Olympic skier Lindsey Vonn challenged celebrities at the 2013 Met Gala, saying they were half her weight but skinny fat, pointing out they lived on Diet Coke and lettuce, and lacked muscle.
"Strong is beautiful," she rightly insisted.
Skinny fat can happen if you're not overweight but lose muscle mass and add flab, so your body's healthy proportion of muscle to fat flips.
While it can happen at any age, it is a heightened risk for older people. All of us lose muscle mass as we age. We need to take steps to preserve muscle tone with resistance exercise, and maintain a healthy weight.
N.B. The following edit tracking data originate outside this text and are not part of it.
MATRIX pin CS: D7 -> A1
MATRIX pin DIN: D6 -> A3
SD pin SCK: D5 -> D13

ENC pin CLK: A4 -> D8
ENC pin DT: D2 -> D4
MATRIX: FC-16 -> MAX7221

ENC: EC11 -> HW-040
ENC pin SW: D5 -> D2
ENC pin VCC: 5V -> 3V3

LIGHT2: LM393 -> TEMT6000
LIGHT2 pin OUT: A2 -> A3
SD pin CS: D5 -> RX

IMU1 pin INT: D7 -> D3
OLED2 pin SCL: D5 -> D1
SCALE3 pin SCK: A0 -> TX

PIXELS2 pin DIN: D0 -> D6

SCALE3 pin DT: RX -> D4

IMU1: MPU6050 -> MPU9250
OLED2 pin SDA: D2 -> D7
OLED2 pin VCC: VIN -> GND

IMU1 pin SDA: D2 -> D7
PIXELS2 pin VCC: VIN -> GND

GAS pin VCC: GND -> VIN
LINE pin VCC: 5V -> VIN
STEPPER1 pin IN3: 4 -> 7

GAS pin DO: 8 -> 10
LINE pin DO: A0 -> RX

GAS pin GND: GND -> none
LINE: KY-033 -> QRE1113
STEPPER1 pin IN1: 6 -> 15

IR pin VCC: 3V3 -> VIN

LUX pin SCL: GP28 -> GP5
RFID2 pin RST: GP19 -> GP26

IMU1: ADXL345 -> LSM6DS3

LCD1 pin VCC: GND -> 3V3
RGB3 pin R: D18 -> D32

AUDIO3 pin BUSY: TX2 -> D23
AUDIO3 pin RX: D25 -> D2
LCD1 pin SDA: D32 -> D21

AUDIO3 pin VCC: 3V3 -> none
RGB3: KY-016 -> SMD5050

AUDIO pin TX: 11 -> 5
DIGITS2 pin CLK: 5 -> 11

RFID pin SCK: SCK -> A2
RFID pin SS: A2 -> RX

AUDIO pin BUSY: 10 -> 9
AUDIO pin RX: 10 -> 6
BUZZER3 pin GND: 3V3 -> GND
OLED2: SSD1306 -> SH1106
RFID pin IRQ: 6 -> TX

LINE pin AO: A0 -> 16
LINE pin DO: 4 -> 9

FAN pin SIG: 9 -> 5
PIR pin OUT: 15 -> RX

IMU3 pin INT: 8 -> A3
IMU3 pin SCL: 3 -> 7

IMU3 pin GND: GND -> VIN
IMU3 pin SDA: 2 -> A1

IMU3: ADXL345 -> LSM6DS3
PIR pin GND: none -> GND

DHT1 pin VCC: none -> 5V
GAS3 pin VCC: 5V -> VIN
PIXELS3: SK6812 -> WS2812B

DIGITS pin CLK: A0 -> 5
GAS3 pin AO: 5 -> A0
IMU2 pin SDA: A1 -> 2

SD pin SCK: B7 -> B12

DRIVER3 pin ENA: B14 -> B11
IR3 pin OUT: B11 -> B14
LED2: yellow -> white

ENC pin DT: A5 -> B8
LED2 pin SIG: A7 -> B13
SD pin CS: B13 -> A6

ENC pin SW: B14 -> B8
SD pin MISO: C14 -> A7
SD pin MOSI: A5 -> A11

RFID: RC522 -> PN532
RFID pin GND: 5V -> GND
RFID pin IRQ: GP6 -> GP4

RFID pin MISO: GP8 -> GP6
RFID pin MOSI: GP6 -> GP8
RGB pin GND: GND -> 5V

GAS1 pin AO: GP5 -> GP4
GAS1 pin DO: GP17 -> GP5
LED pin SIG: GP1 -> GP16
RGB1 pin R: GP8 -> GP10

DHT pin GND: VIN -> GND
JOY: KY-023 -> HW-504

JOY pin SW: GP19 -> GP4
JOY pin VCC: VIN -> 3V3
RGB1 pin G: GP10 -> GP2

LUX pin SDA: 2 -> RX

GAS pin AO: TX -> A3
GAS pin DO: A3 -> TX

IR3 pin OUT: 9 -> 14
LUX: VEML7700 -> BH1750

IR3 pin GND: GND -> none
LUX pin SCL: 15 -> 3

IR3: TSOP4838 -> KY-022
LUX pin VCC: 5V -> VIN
A new study in the journal Clinical Interventions in Aging reports that for those over 65, losing muscle mass and replacing it with high fat mass — even if they're not overweight — is a slippery slope to dementia and Alzheimer's disease.
In fact, being thin and flabby is more damaging to cognitive abilities, including memory, speed of processing and decision-making, than being obese with muscle strength. (However, being greatly overweight and flabby is a double whammy.)
The smartest way to avoid losing muscle tone at any age is strength-building exercises for 20-30 minutes two to three times a week, using stretch bands or hand weights, and aerobic exercise five days a week.
Also essential: A diet with heart-healthy plant proteins, lean animal protein from salmon and skinless poultry (studies show that older people should increase their protein intake), and lots of water to keep you hydrated and your muscles supple.